I’m very impressed that you could write this; reading conAsm gives me hives, and writing it manually is much worse 🙂 Your code looks reasonable to casual inspection, which was all I could give it. Silver has four ALUs and three controlFUs, so you haven’t exceeded the available slot population. Using the pick to avoid another retntr is clever but doesn’t actually buy much, because you have a free control slot in the second instruction and pick encoding is not that much smaller than retn encoding.
You did catch the duplicate rd((w(4)) in the original, and that the second of the retntr/retnfl pair could be a simple retn, saving one argument morsel in the encoding.

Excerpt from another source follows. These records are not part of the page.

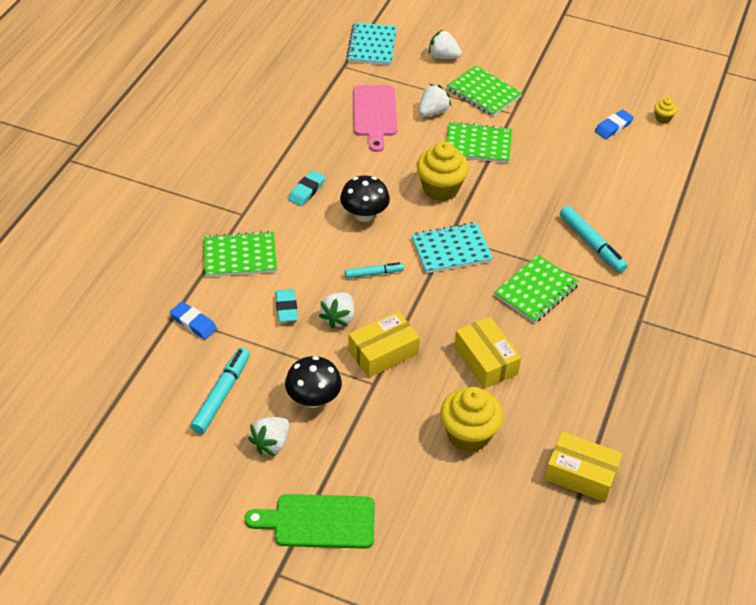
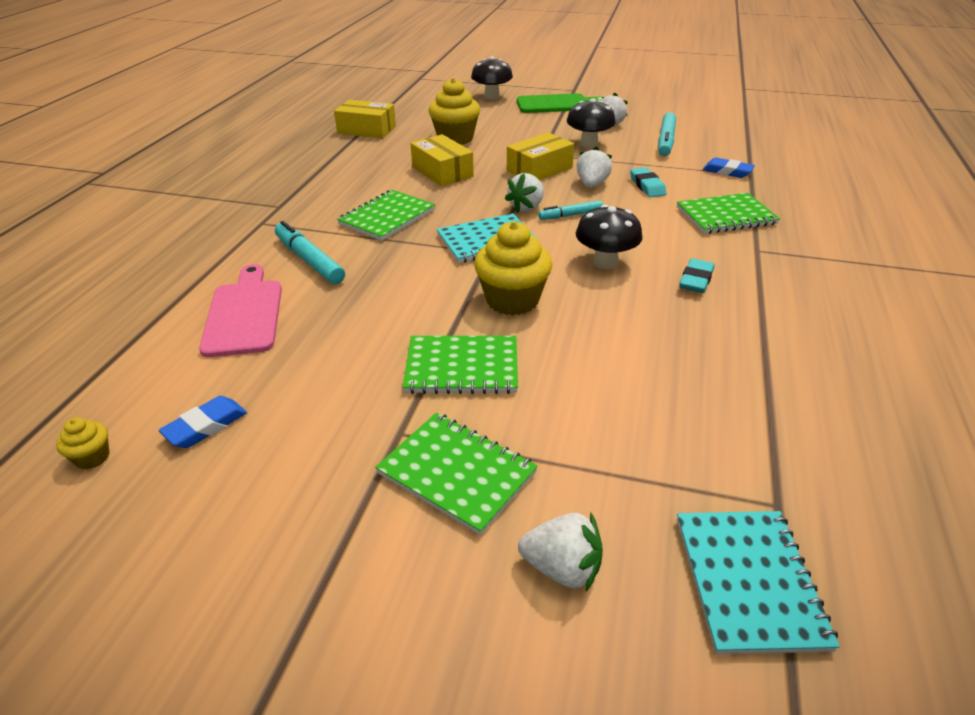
camera: 175 degrees right, 10 degrees down
(375, 114) = (656, 401): pink cutting board -> pink cutting board (244, 314)
(407, 563) = (492, 97): none -> black mushroom
(433, 111) = (552, 418): white strawberry -> white strawberry (526, 207)

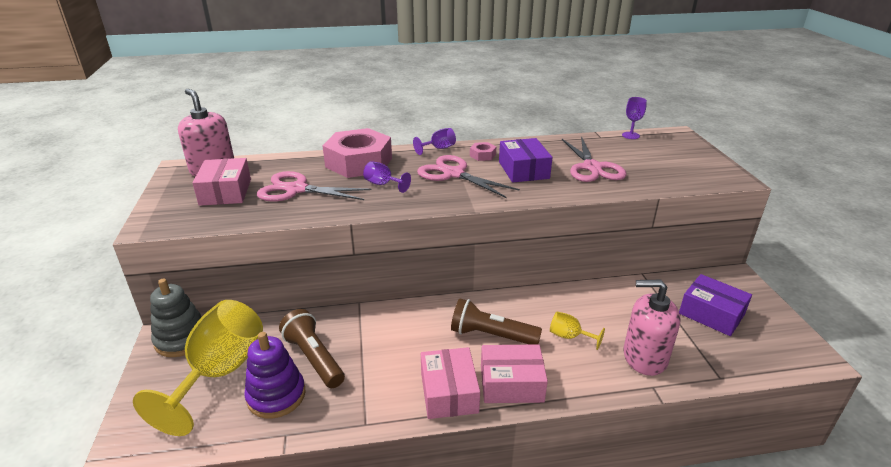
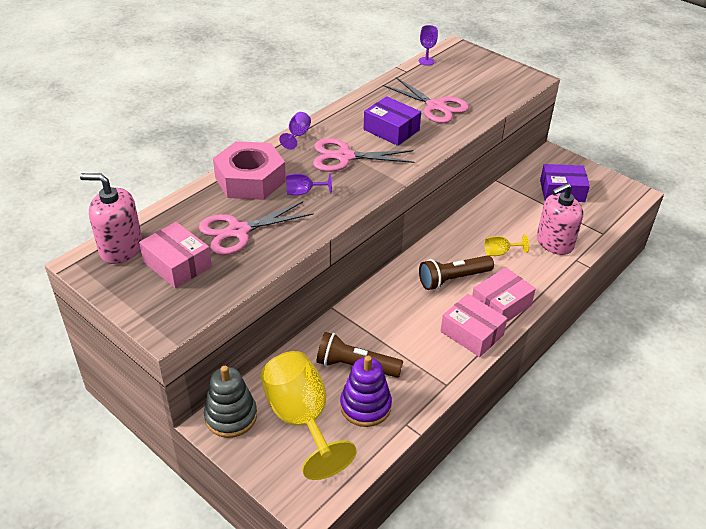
camera: 40 degrees left, 10 degrees up
(482, 155) = (342, 128): pink nut -> none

Another thing you caught we have LLVM to thank for, not our specializer: several of the result values are the same as the corresponding selector value (cases 5/6/7), and could be collected by CSE into a group picked up by a lss() rather than eql()s, saving several rd/eql/retn sequences in the specializer output and letting you go from four to two instructions. Alas, LLVM doesn’t catch that and the author didn’t write it in the source; CSE/value numbering is not something to do in a mere code generator like the specializer. Still, it’s nice to know that there is optimization headroom still, even with the decent code we are now producing: you have an average ILP of 8 and 16 ops, while the original only got 6 ILP and 24 ops.
My thanks to @goldbug for an interesting test case. It not only shows how switches get encoded, but also demonstrates how phasing and width boosts the ILP.
And @veedrac – please go to millcomputing.com->about->join us and consider what you find there 🙂